Lucius Tuccius leaned over and pushed down the lids and Metrobius put the coins upon them to keep them closed, while Lucullus slid the single denarius inside Sulla’s mouth to pay for Charon’s boat ride.
“He died hard,” said Lucullus, rigidly controlled.
Metrobius wept. “Everything came hard to Lucius Cornelius. To have died easily would not have been fitting.”
“I will escort his body to Rome for a State funeral.”
“He would want that. As long as he is cremated.”
“He will be cremated.”
Numbed with grief, Metrobius crept away after that to find Valeria, who had not proven strong enough to wait for the end.
“It is all over,” he said.
“I did love him,” she said, small—voiced. “I know all Rome thought I married him for convenience, to see him dower my family with honors. But he was a great man and he was very good to me. I loved him, Metrobius! I did truly love him!”
“I believe you,” Metrobius said, sat down near her and took her hand, began to stroke it absently.
“What will you do now?” she asked.
Roused from his reverie, he looked down at her hand, fine and white and long—fingered. Not unlike Sulla’s hand. Well, they were both patrician Romans. He said, “I will go away.”
“After the funeral?”
“No, I can’t attend that. Can you imagine Lucullus’s face if I turned up among the chief mourners?”

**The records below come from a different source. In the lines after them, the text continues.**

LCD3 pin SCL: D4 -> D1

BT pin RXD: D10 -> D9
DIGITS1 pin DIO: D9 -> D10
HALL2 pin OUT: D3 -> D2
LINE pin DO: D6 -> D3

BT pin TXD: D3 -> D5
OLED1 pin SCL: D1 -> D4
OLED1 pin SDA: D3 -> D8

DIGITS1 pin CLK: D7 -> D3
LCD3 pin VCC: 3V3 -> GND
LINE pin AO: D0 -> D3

“But Lucullus knows what you meant to Lucius Cornelius! He knows! No one better!”
“This will be a State funeral, Valeria. Nothing can be allowed to diminish its dignity, least of all a Greek actor with a well-used arse.” That came out sounding bitter; then Metrobius shrugged. “Frankly, I don’t think Lucius Cornelius would like me there. As for Lucullus, he’s a great aristocrat. What went on here in Misenum permitted him to indulge some of his own less admirable impulses. He likes to deflower children.” The dark face looked suddenly sick. “At least Sulla’s vices were the usual ones! He condoned it in Lucullus, but he didn’t do it himself.”
“Where are you going?”
“To Cyrenaica. The golden backwater of the world.”
“When?”
“Tonight. After Lucullus has started Sulla on his last journey and the house is quiet.”

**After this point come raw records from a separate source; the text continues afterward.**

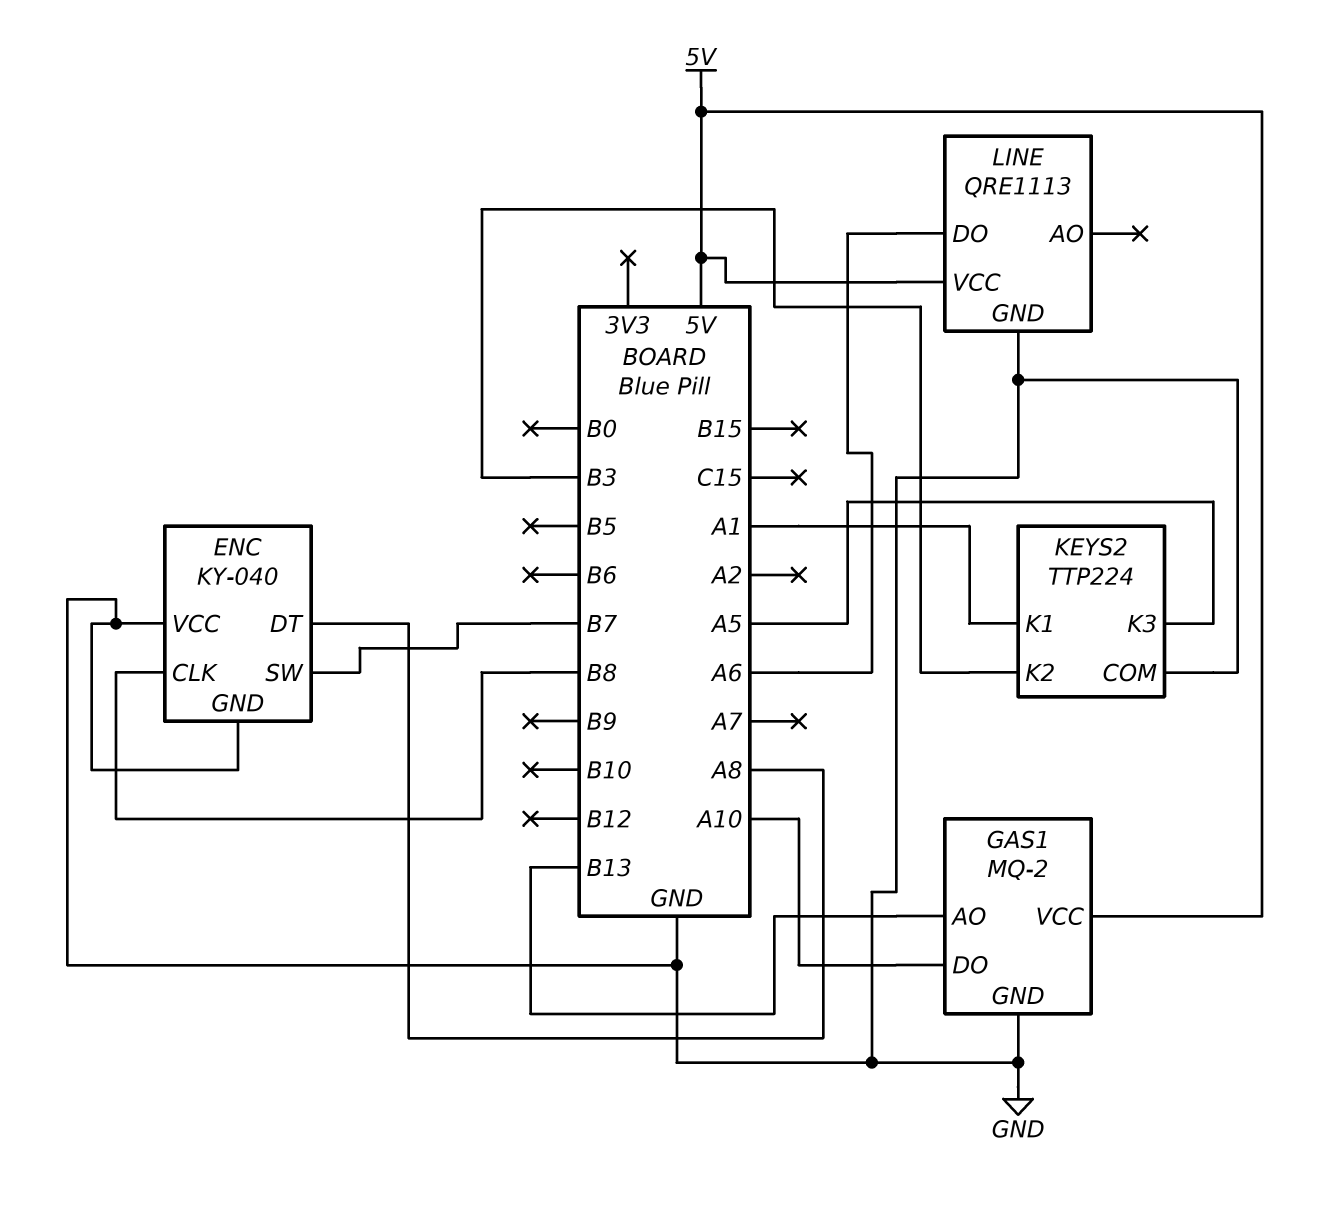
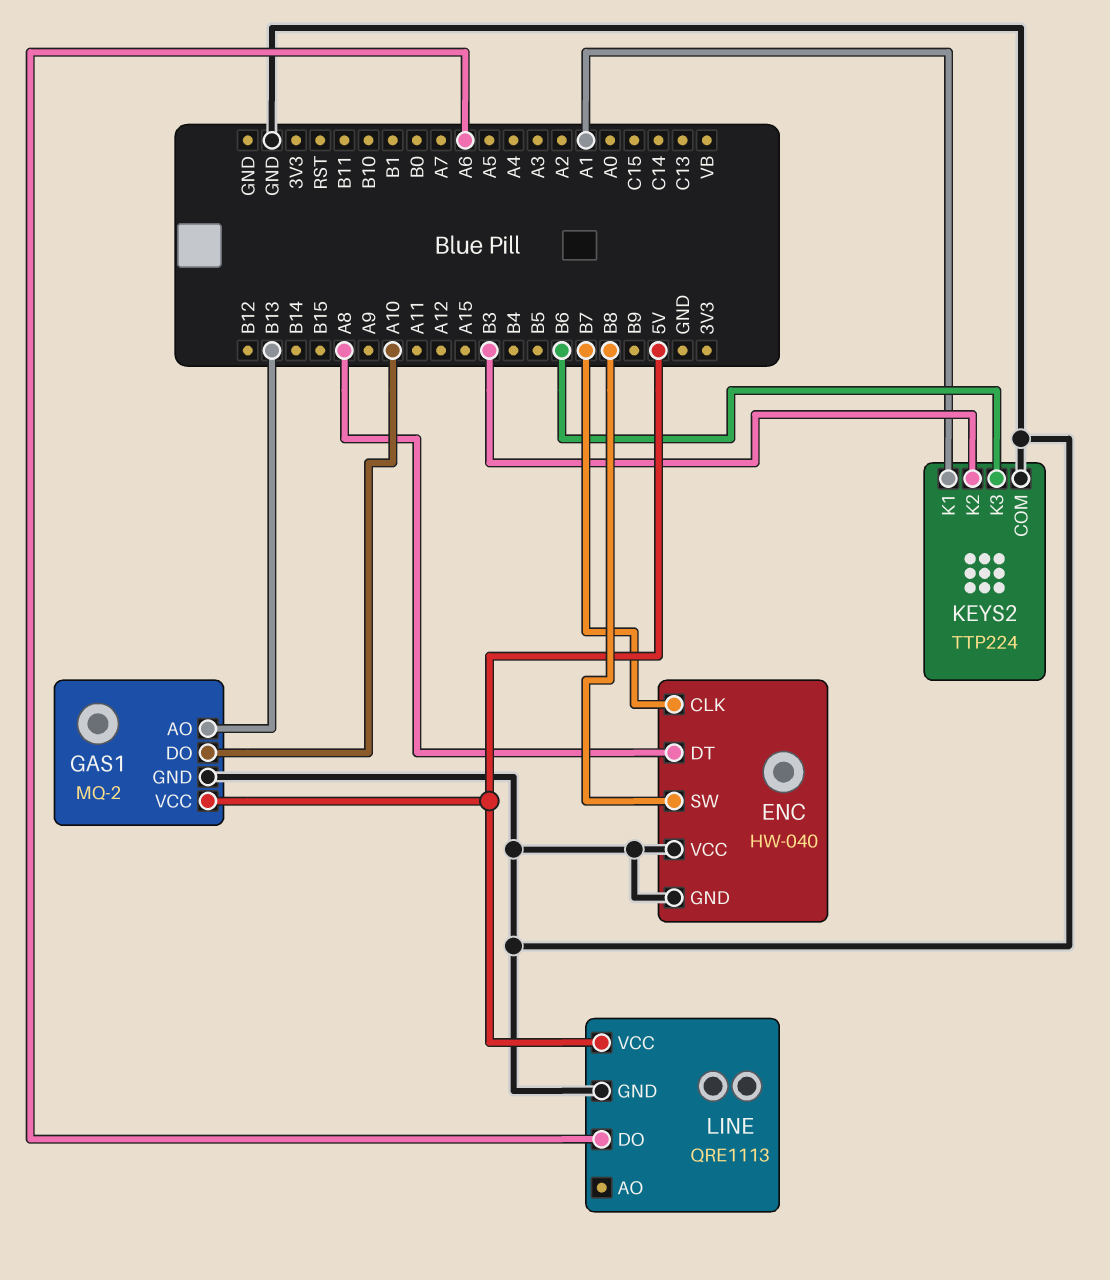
ENC: KY-040 -> HW-040
ENC pin CLK: B8 -> B7
ENC pin SW: B7 -> B8
KEYS2 pin K3: A5 -> B6

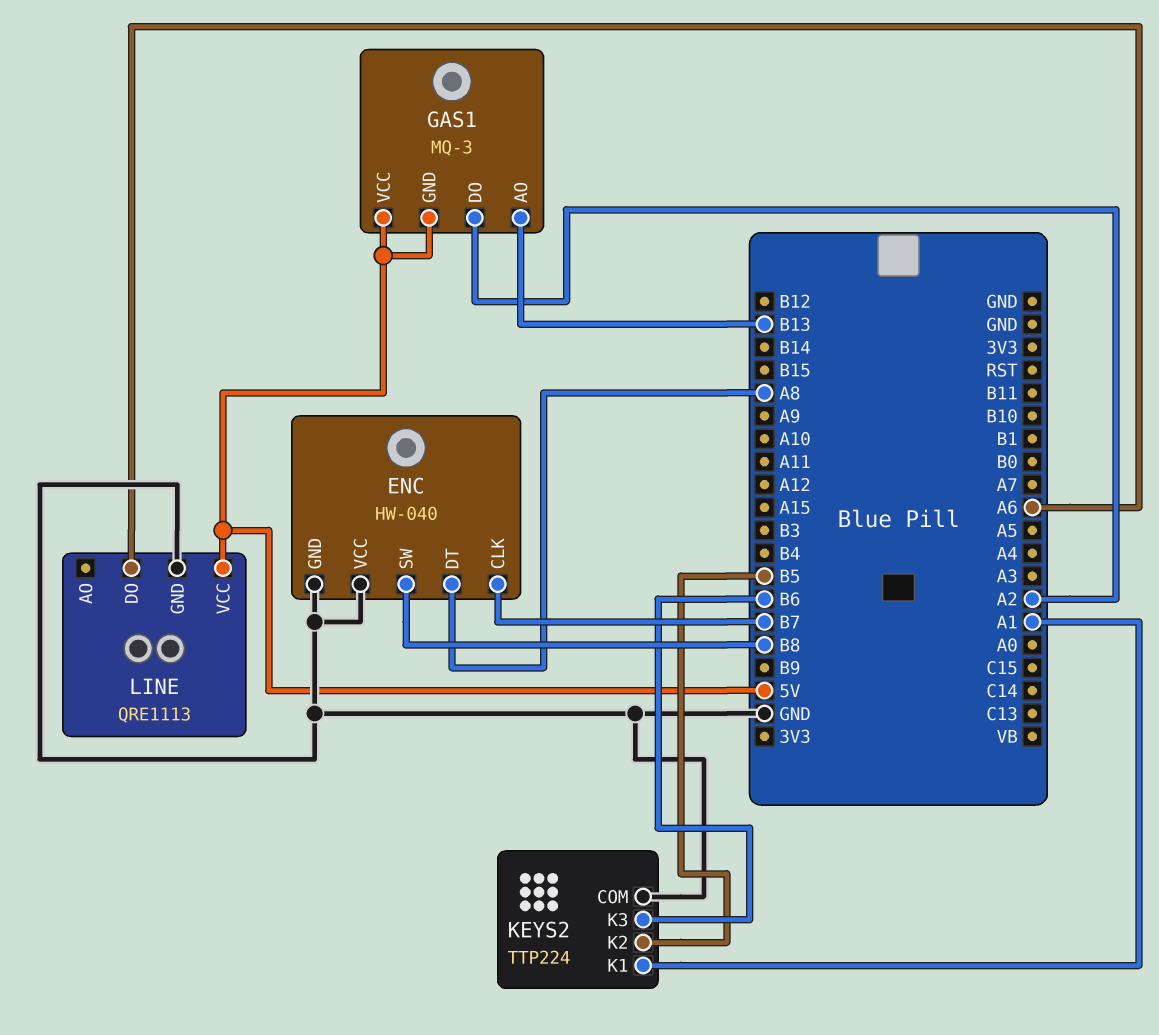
GAS1: MQ-2 -> MQ-3
GAS1 pin DO: A10 -> A2
GAS1 pin GND: GND -> 5V
KEYS2 pin K2: B3 -> B5

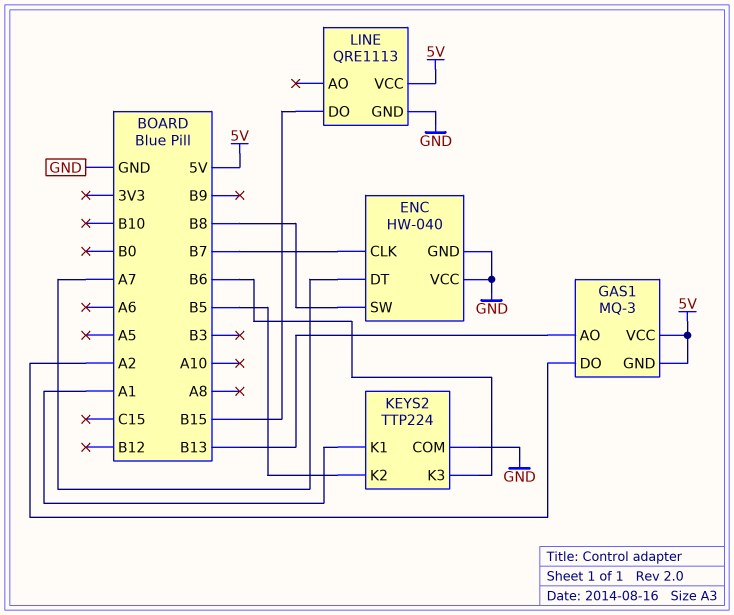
ENC pin DT: A8 -> A7
LINE pin DO: A6 -> B15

“How do you get to Cyrenaica?”
“From Puteoli. It’s spring. There will be ships going to Africa, to Hadrumetum. From there I’ll hire my own transport.”
“Can you afford to?”
“Oh, yes. Sulla could leave me nothing in his will, but he gave me more than enough in life. He was odd, you know. A miser except to those he loved. That’s the saddest thing of all, that even at the end he doubted his capacity to love.” He lifted his gaze from her hand to her face, his eyes shadowing as certain thoughts began to swim in the mind they reflected. “And you, Valeria? What about you?”
“I must go back to Rome. After the funeral I will return to my brother’s house.”
“That,” said Metrobius, “may not be a good idea. I have a better one.”
The drowned blue eyes were innocent of guile; she looked at him in genuine bewilderment. “What?”
“Come to Cyrenaica with me. Have your child and call me its father. Whichever one of us quickened you—Lucullus, Sorex, Roscius or I—makes no difference to me. It has occurred to me that Lucullus was one of the four of us and he knows as well as I do that Sulla could not have been your child’s father. I think Rome spells disaster for you, Valeria. Lucullus will denounce you. It is a way of discrediting you. Don’t forget that alone among Lucullus’s equals in birth, you can indict him for practices his colleagues would condemn.”